NAIROBI, Kenya, Oct 4 – Education Cabinet Secretary Amina Mohamed has guaranteed that this year’s national examination will be devoid of any irregularities.
Mohamed says all loopholes that often lead to cheating have been sealed and assured that candidates sitting for this year’s exams will be awarded their rightful marks when the results are released.
“We are actually in a good place than we have ever been. I have been having meetings with my colleagues in the ministries of Interior and ICT to ensure that everything goes as planned when the times comes,” said the CS on Thursday when she appeared before the Senate Education Committee.
She cautioned parents not to be duped by unscrupulous individuals who claim to sell genuine examination papers and warned that those caught engaging in such and any other malpractice will be severely punished.
“The ministry is aware that some school heads have asked parents to contribute money so that they can buy ‘fake’ examination papers. I want to however advise parents that no paper has leaked, and no parent should be asked to remove a single coin,” she cautioned.
Mohamed stressed that surveillance in schools across the country suspected to plan to engage in exam cheating had been heightened.

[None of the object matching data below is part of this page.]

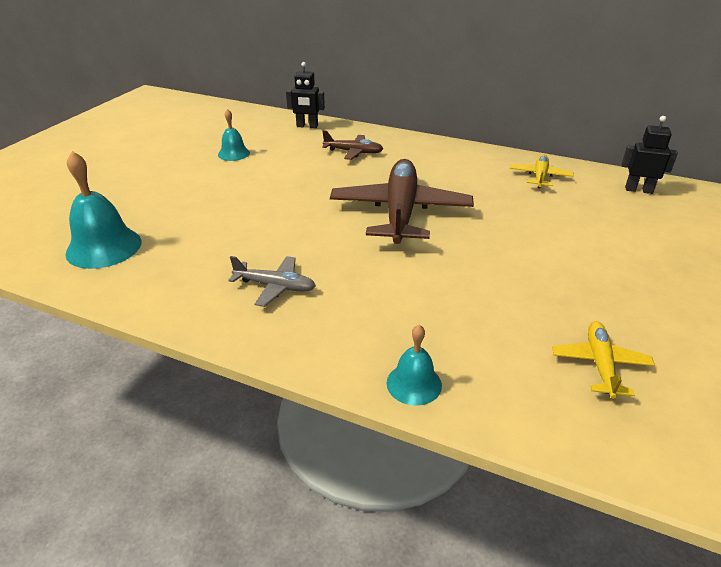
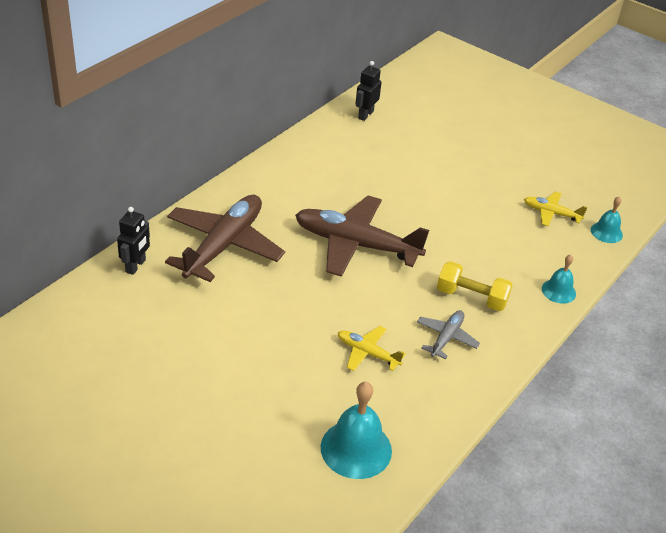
camera: 80 degrees left, 5 degrees up
(234, 153) = (182, 336): turquoise bell -> turquoise bell (606, 232)
(353, 152) = (224, 245): brown plane -> brown plane, size x2.08
(356, 299) = (471, 297): none -> yellow dumbbell
(540, 177) = (325, 152): yellow plane -> yellow plane (367, 353)

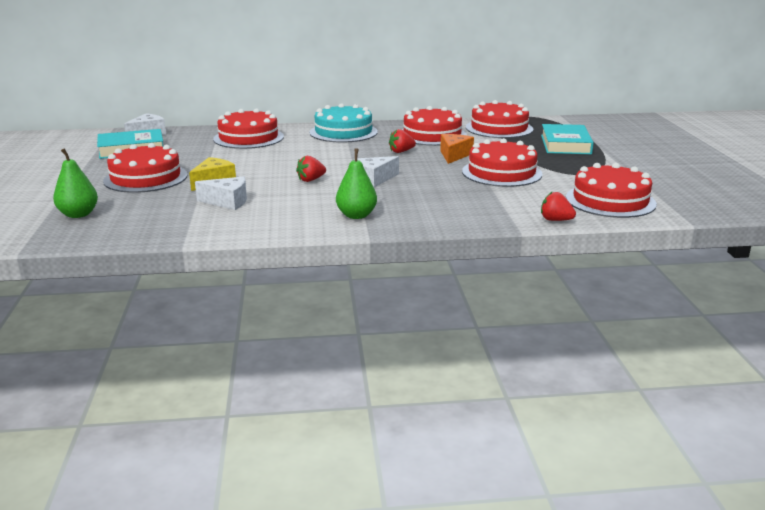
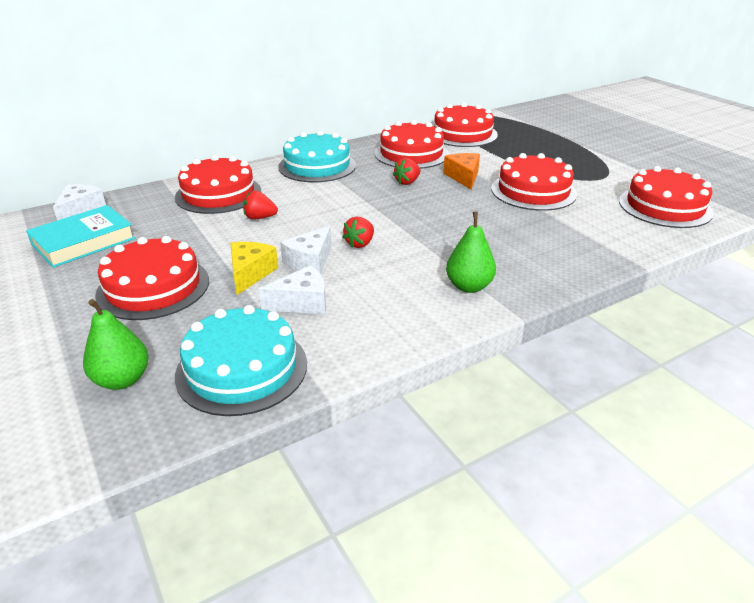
camera: 25 degrees left, 10 degrees up
(150, 224) = (242, 368): none -> turquoise cake
(374, 179) = (425, 227): white cheese -> white cheese (310, 261)
(555, 220) = (654, 243): red strawberry -> red strawberry (260, 218)
(565, 144) = (543, 144): turquoise book -> none

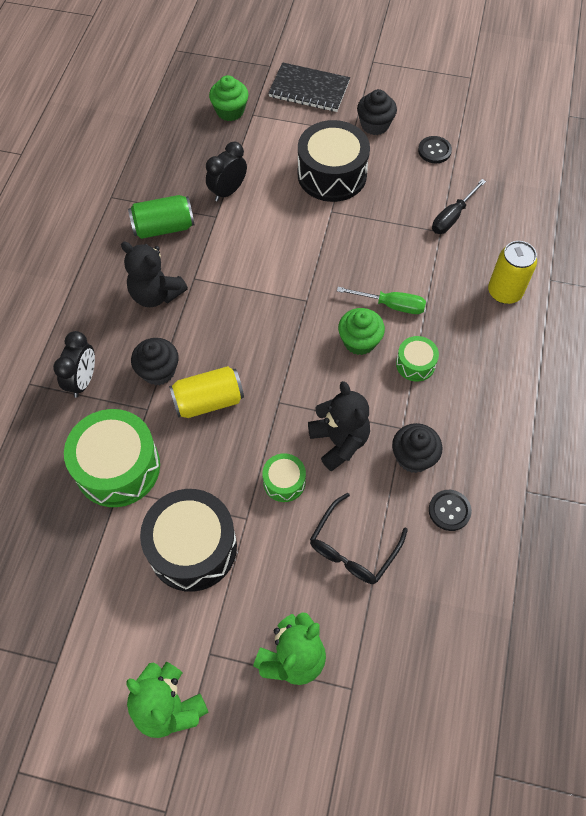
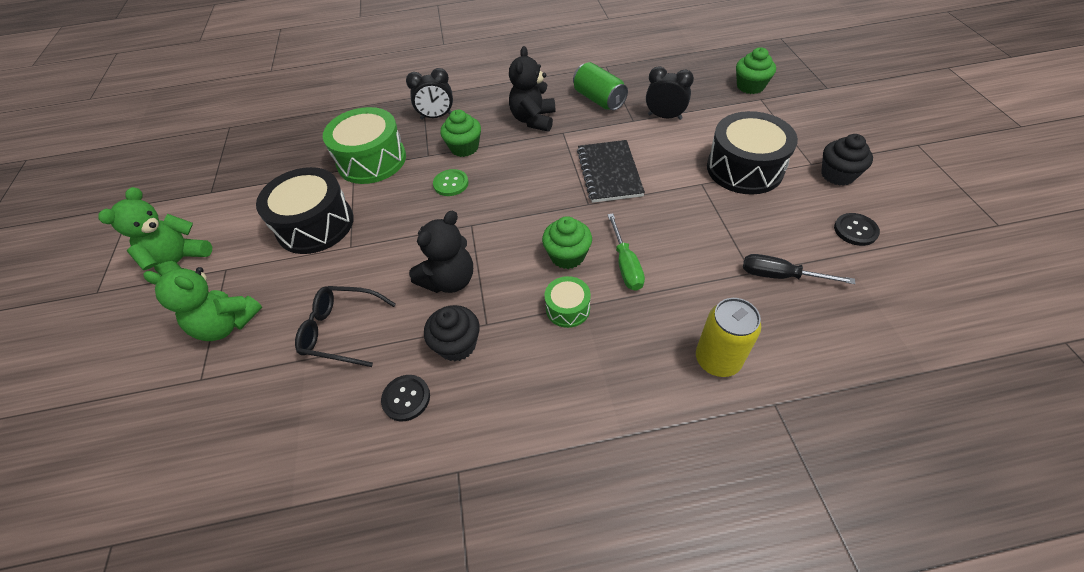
camera: 70 degrees right, 10 degrees down
(158, 371) = (464, 147): black cupcake -> green cupcake
(208, 401) = (451, 184): yellow can -> green button
(284, 482) = (393, 257): green drum -> none
(309, 89) = (829, 118): black notebook -> black notebook (609, 173)

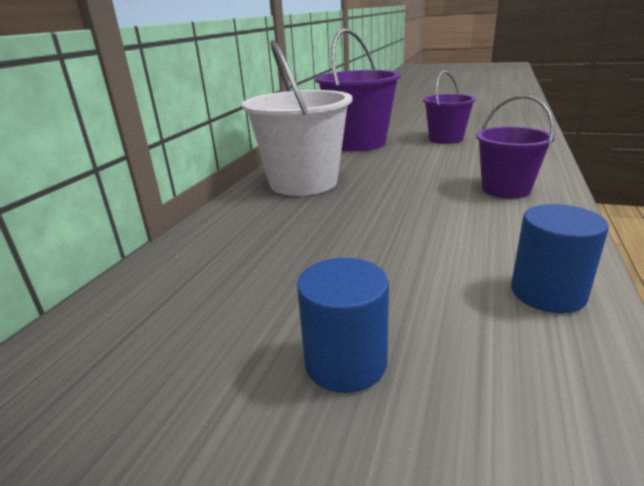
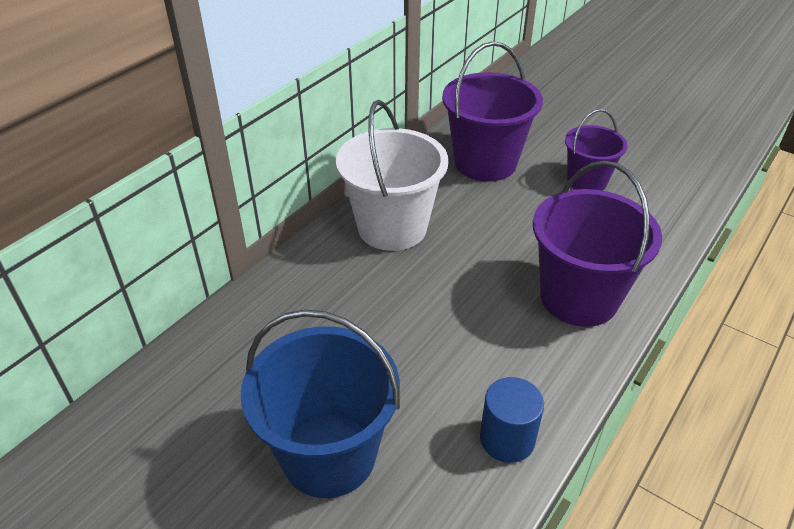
camera: 15 degrees right, 15 degrees up
(345, 362) = (329, 454): blue cylinder -> blue bucket
(506, 189) = (579, 298): purple bucket -> purple bucket, size x1.64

Kenya Certificate of Primary Education (KCPE) candidates are slated to sit for their papers at the end of this month while those sitting for the Kenya Certificate of Secondary Education (KCSE) will sit theirs between November 2 and 28.
During the Thursday session before the Christopher Langat (Bomet)-led committee, Mohamed took the opportunity to apologise to the members of Abasuba community for their children being taught in Dholuo as a medium of instruction something she termed to be a violation of the community’s rights.
The issue which was widely discussed in the session was brought forward after the community in question petitioned the Senate raising issue with the Kenya Institute of Curriculum Development (KICD) which has announced that starting January next year the indigenous language to be taught in Suba Primary schools will be Dholuo.
In the petition, the members complained that the community had in the past been neglected hence risked being extinct due to the introduction of Dholuo as a medium of instruction in Basuba schools.
The CS said it is the policy of the ministry that schools in every locality are taught in indigenous languages and directed the KICD to ensure that going forward the interests of the Abasuba people is protected.